Chris Brown i Lil Durk stają w obliczu pozwu producenta za rzekomą kradzież piosenki

Chris Brown i Lil Durk, dwa największe nazwiska w muzyce, po raz kolejny znalazły się w tarapatach prawnych. Producent muzyczny o nazwisku Micah Foster pozywa artystów, twierdząc, że ukradli elementy jego piosenki do ich utworu z 2022 r. „Till the Wheels Fall Off”. Pozew, o którym jako pierwszy poinformował TMZ, zarzuca Brownowi i Durkowi, że ukradli kluczowe części piosenki Fostera z 2019 r. „Wheels Fall Off”, w tym refren, refren i aranżację.

Według Fostera grał swoją wersję „Wheels Fall Off” dla Chrisa Browna, gdy piosenkarz pracował nad swoim albumem Przewiewny. Foster twierdzi, że udostępnił piosenkę jako część mixtape’u podczas jednej z sesji, wierząc, że prezentuje potencjalną współpracę lub inspirację. Jednak gdy Brown i Lil Durk wydali swój własny utwór wiele lat później, Foster był zszokowany, odkrywając, że wiele elementów ich piosenki ściśle odzwierciedla jego oryginalną pracę.

W dokumentach prawnych uzyskanych przez TMZ Foster twierdzi, że podobieństwa między tymi dwoma utworami są zbyt znaczące, aby mogły być przypadkowe.

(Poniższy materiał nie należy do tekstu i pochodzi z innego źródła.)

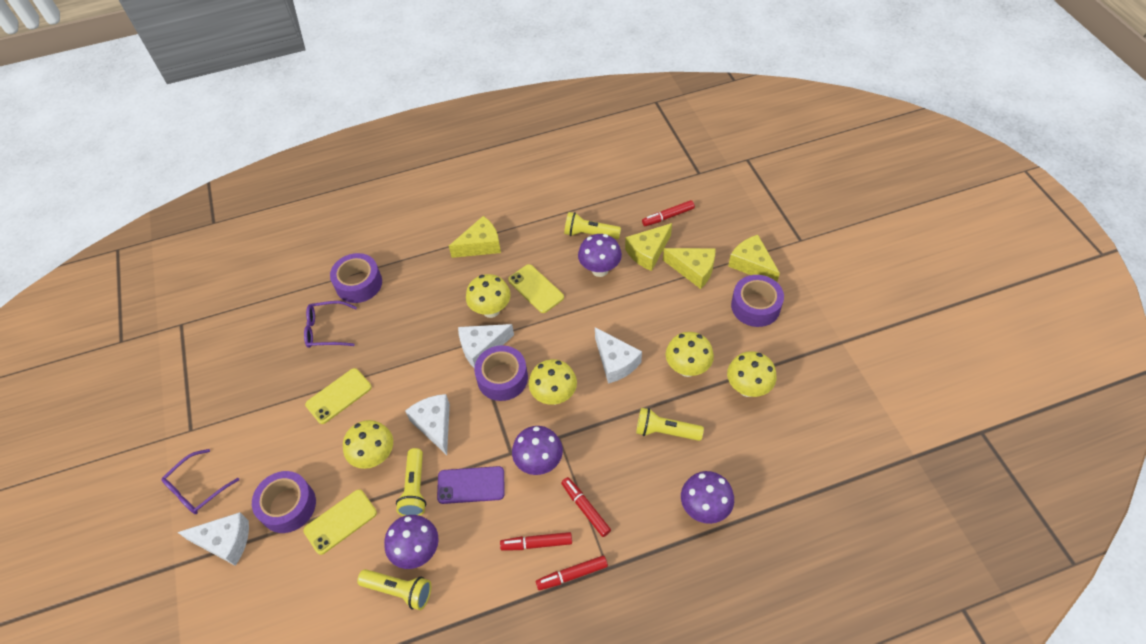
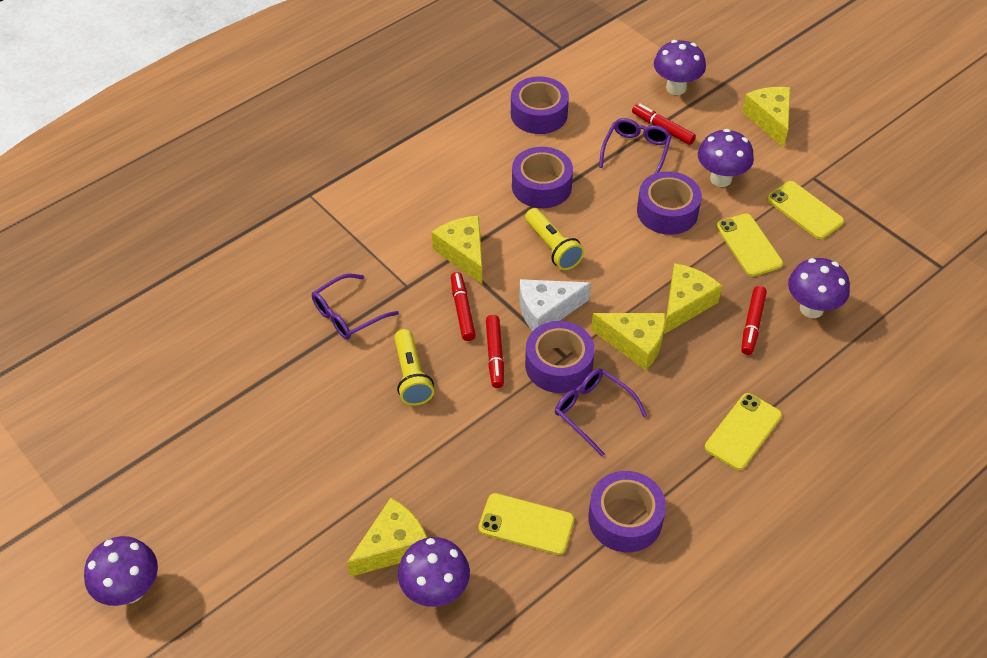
purple glasses: 2 -> 3
purple mushroom: 4 -> 5
purple phone: 1 -> 0
purple tape: 4 -> 5
white cheese: 4 -> 1
yellow cheese: 4 -> 5
yellow flashlight: 4 -> 2
yellow mushroom: 5 -> 0
yellow phone: 3 -> 4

Twierdzi, że nie tylko Brown i Durk skopiowali kluczowe elementy jego utworu, ale także, że nie otrzymał żadnych tantiem za ten utwór. Biorąc pod uwagę sukces „Till the Wheels Fall Off”, który zgromadził ponad 20 milionów odtworzeń na samym Spotify, Foster uważa, że ​​należy mu się znaczna część przychodów.

Pozew Fostera nie jest skierowany tylko przeciwko Chrisowi Brownowi i Lil Durkowi. Capella Grey, która również pracowała nad utworem, również jest wymieniona w pozwie. Foster twierdzi, że w przeszłości ściśle współpracował z Brownem przy kilku projektach, co czyni tę sytuację jeszcze bardziej zniechęcającą. Producent uważa, że ​​jego wkład został wykorzystany i teraz domaga się odszkodowania za to, co uważa za słuszne.

To nie pierwszy raz, kiedy Chris Brown został oskarżony o wykorzystanie pracy innego artysty bez odpowiedniego uznania. Przez lata Brown stanął w obliczu wielu pozwów oskarżających go o „pożyczanie” melodii lub rytmów od innych twórców. Jednak sprawa Fostera może być szczególnie szkodliwa, jeśli sąd orzeknie na jego korzyść, biorąc pod uwagę ich wcześniejsze relacje zawodowe.

Roszczenia Fostera dodają kolejną warstwę kontrowersji do karier Browna i Durka, którzy oboje nie są obcy bataliom prawnym. Chris Brown, jeden z najlepiej sprzedających się artystów wszech czasów, w trakcie swojej kariery stawił czoła licznym procesom sądowym, często za rzekome niewłaściwe wykorzystanie pracy innych osób. Tymczasem Lil Durk wywołuje poruszenie w przemyśle muzycznym dzięki swoim kolaboracjom, które zajmują czołowe miejsca na listach przebojów, a ten proces sądowy może stanowić prawną przeszkodę dla rapera.

Dla Micah Fostera ten pozew dotyczy uznania i tantiem, które uważa, że ​​mu się należą. Producent twierdzi, że pomimo wkładu w utwór, nie zobaczył ani grosza z sukcesu piosenki. Biorąc pod uwagę powszechne przesyłanie strumieniowe i sukces „Till the Wheels Fall Off”, tantiemy mogą wynieść znaczną sumę.

Podczas gdy sprawa jest w toku, pojawiają się pytania o traktowanie przez przemysł muzyczny producentów i mniejszych artystów, którzy przyczyniają się do projektów o dużej renomie. Pozew Fostera może stanowić precedens, jeśli wygra, ponieważ podkreśla dynamikę władzy, która często pozostawia mniej znanych twórców bez należnej im części zarobków.

W miarę rozwoju batalii prawnej fani i zwolennicy Chrisa Browna, Lil Durka i szeroko pojętego przemysłu muzycznego będą uważnie obserwować, jak potoczy się ten pozew. Z potencjalnymi dużymi sumami pieniędzy w grze, ta sprawa może być jednym z najbardziej nagłośnionych sporów muzycznych ostatnich lat.